Text Summarization

Text summarization is the process of shortening a set of data computationally, to create a subset (a summary) that represents the most important or relevant information within the original content.

There are two general approaches to automatic summarization: extraction and abstraction.

Extraction-based summarization

Here, content is extracted from the original data, but the extracted content is not modified in any way. Examples of extracted content include key-phrases that can be used to "tag" or index a text document.

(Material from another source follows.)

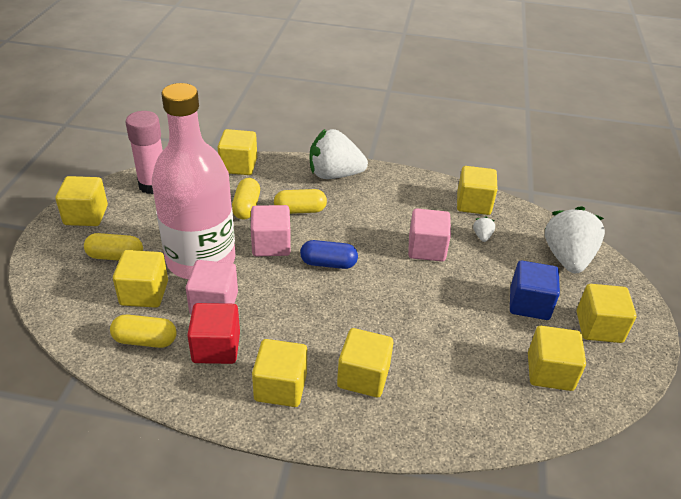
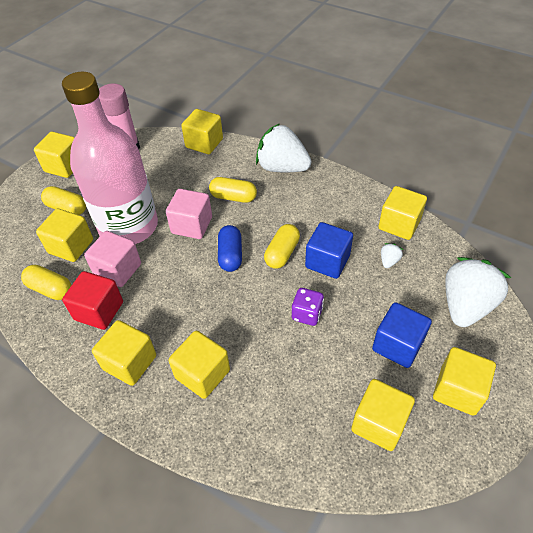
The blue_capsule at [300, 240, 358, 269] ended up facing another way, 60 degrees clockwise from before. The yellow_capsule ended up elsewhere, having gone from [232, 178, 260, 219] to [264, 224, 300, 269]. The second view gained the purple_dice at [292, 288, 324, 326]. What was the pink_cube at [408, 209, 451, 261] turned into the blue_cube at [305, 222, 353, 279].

Abstraction-based summarization

Abstractive methods build an internal semantic representation of the original content, and then use this representation to create a summary that is closer to what a human might express. Abstraction may transform the extracted content by paraphrasing sections of the source document, to condense a text more strongly than extraction. Such transformation, however, is computationally much more challenging than extraction, involving both natural language processing and often a deep understanding of the domain of the original text in cases where the original document relates to a special field of knowledge. Wikipedia

Libraries Compared: SpaCy and Sumy

SpaCy

Both of the summarization approaches compared use a general approach to rank sentences based on the significance of the words in teh sentence and then use the top N sentences as a summary. In this case spacy is used mostly to clean the text and remove stopwords.

Sumy

Sumy is a summarizaation specific NLP library, It provides implementations of several approaches to text summarization. This comparison uses the LexRank approach to summarization that is closest to the appraoch used with the SpaCy summarization.